Four years after President Jair Bolsonaro rode to victory with the backing of Brazil’s Bibles, Bullets and Beef coalition, this powerful trio of groups still form the core of his base.
AFP spoke to Bolsonaro supporters from the “BBB” constituencies – conservative Christians, security hardliners and farmers – about the October 2 elections in which the far-right incumbent ran against leftist ex-President Luiz Inacio Lula da Silva (2003- 2010) started.
– Proud Policeman –
Former Rio de Janeiro police officer Elitusalem Gomes Freitas, 42, says his admiration for Bolsonaro began well before the ex-army captain’s 2018 campaign, when the current president was still a congressman for Rio.
“When officers were killed on duty, other politicians never expressed their condolences. Bolsonaro did,” says Freitas.
“He went to the funerals and paid tribute to our colleagues.”
Freitas, a heavily built man who spent two decades as a police officer before entering local politics, is now running to represent Rio in Congress, as Bolsonaro once did.

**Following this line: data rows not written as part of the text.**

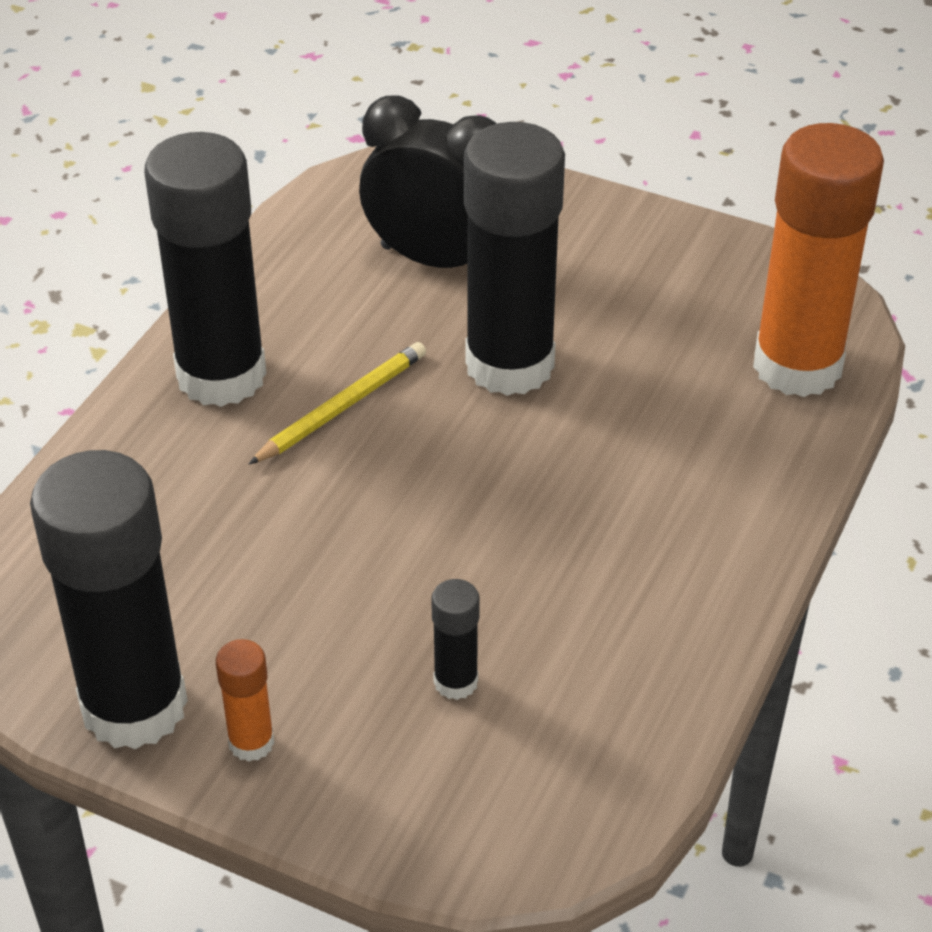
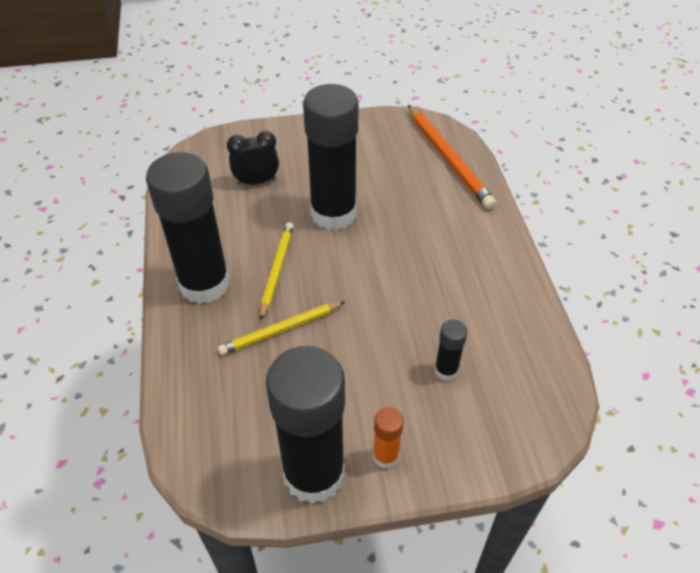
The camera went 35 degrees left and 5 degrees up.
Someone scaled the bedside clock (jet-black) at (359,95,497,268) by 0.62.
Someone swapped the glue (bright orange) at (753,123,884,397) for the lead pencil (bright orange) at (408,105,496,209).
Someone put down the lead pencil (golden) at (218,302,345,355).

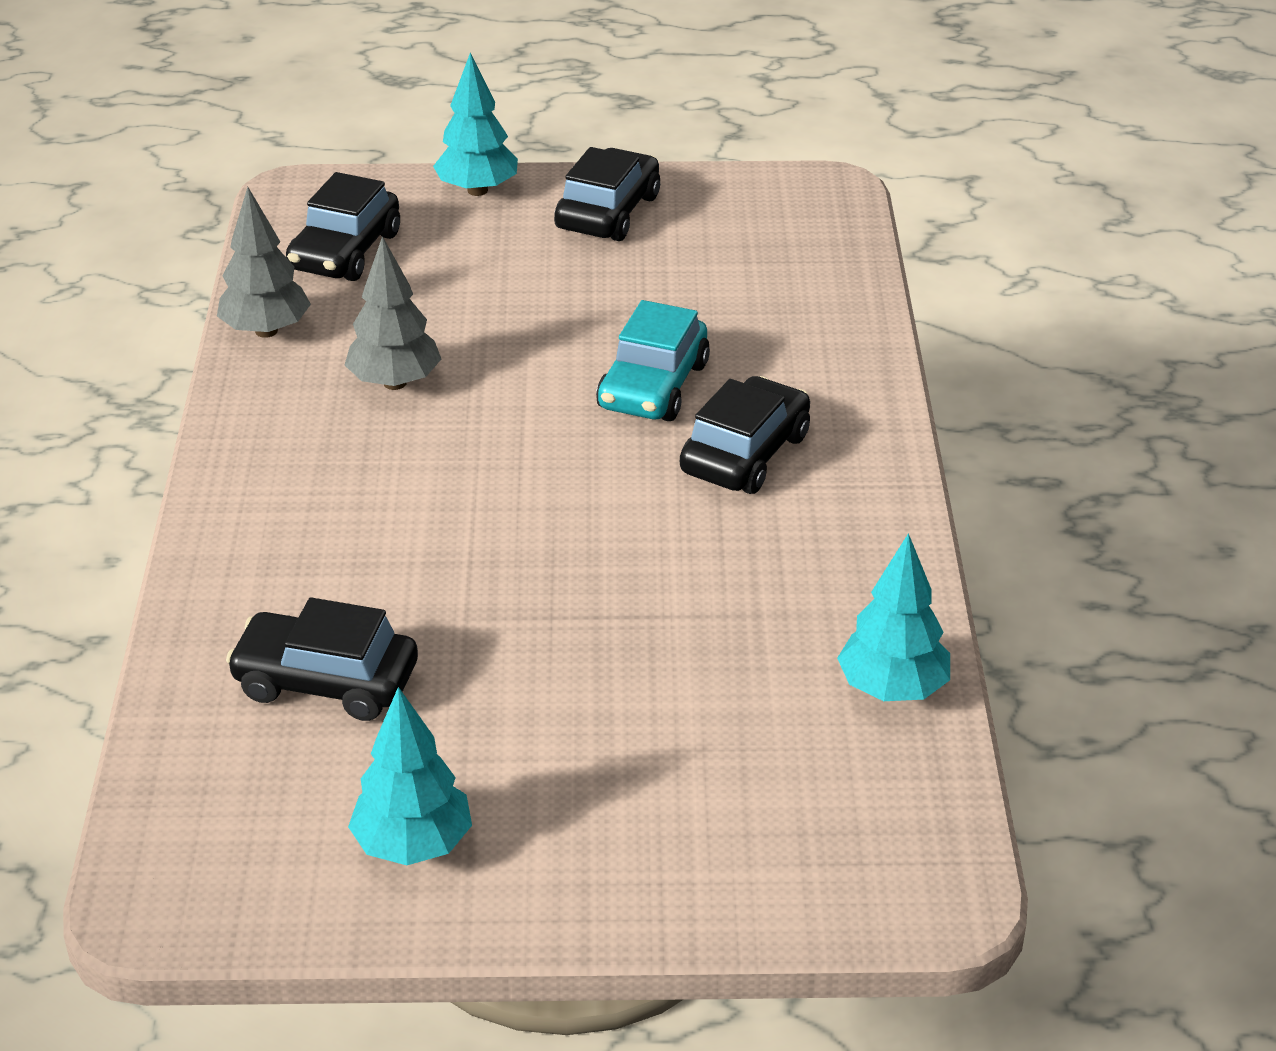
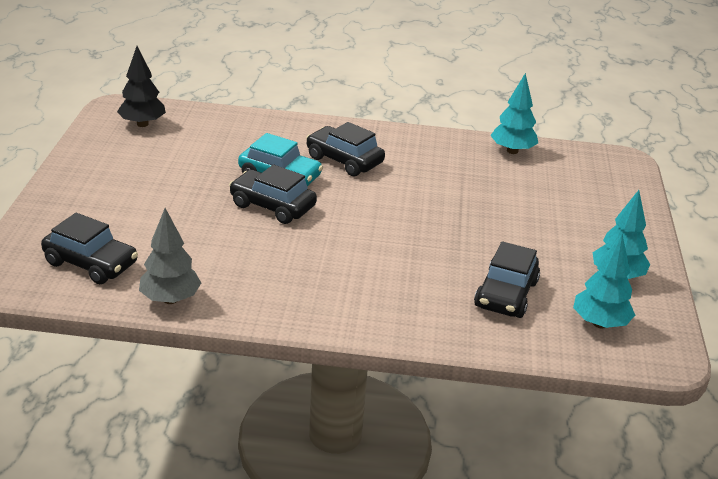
The camera went 85 degrees left and 5 degrees down.
Someone took away the fir tree (gray) at (345,236,441,390).
Someone carried the fir tree (aqua) from (433,52,518,196) to (573,234,635,328).
Someone carried the automobile (jet-black) from (554,147,660,241) to (229,164,317,224).
Someone put down the fir tree (jet-black) at (117,46,166,127).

Pictures on his social networks show him with a stern face, a gun, the Brazilian flag and a black T-shirt with the words “Bolsonaro”.
He describes himself as a gun advocate, conservative and “terror of the left”.
Bolsonaro’s victory four years ago “raised great expectations among the conservatives,” he says.
“But problems that have dragged on for 30 years will not be solved in four years.”
Still, he loves Bolsonaro’s “integrity,” after what he calls the “rape” of Lula and his Labor Party.
Like Bolsonaro, he claims nefarious powers are planning a “secret vote count” to steal the election.
“The people who accuse Bolsonaro of plotting a coup are inverting the narrative. They are the real putschists,” he says.
– Dear voters –
Retired math teacher Mariza Russo Feres, 68, says she prays every day “for Brazil and the president that God will choose.”
The evangelical pastor’s wife fears Lula’s return to power.
“I’m afraid of Communism,” she says, sitting in a pew in Sao Paulo’s posh Pinheiros neighborhood where her husband is preaching.
She sees Bolsonaro as a defender of family values ??and Lula as a threat.
“For example, abortion is anti-Christian, and we’re concerned that a candidate … is forcing it on us,” she says, referring to abortion-rights statements by Lula, who later backed down and were met with negative reactions in a country that remains largely conservative on this issue.
Feres also cites the Left’s alleged imposition of “gender ideology” in schools.
With the Bible in her hand, she kneels down, closes her eyes and prays for the country.
– happy farmer –
Farmer Carlos Alberto Moresco, 47, says he is far from ‘idolatrous’ Bolsonaro. There are no election posters for the incumbent on his farm, Fazenda Onca.
But the facts speak for themselves, he says: Bolsonaro has been the best president in recent history of Brazilian agribusiness, opening up new markets in Asia and investing in infrastructure that has helped boost exports.
“He was very clever in choosing his ministers. Our (former) Secretary of Agriculture (Tereza Cristina) was an agricultural engineer,” says Moresco, who grows corn and soybeans on the 1,500 hectares (3,700 acres) he leases outside the Central Western town of Luciania.
He’s also a fan of the Bolsonaro government’s program to regularize land titles for more than 350,000 farmers who lacked legal titles.
“He brought dignity to these people who were just making ends meet. Now they can borrow with land titles and farm with dignity,” he says.
“If someone is true to my values ??and principles, I am true to them. Our President values ??rich and poor alike, so I say he deserves four more years.”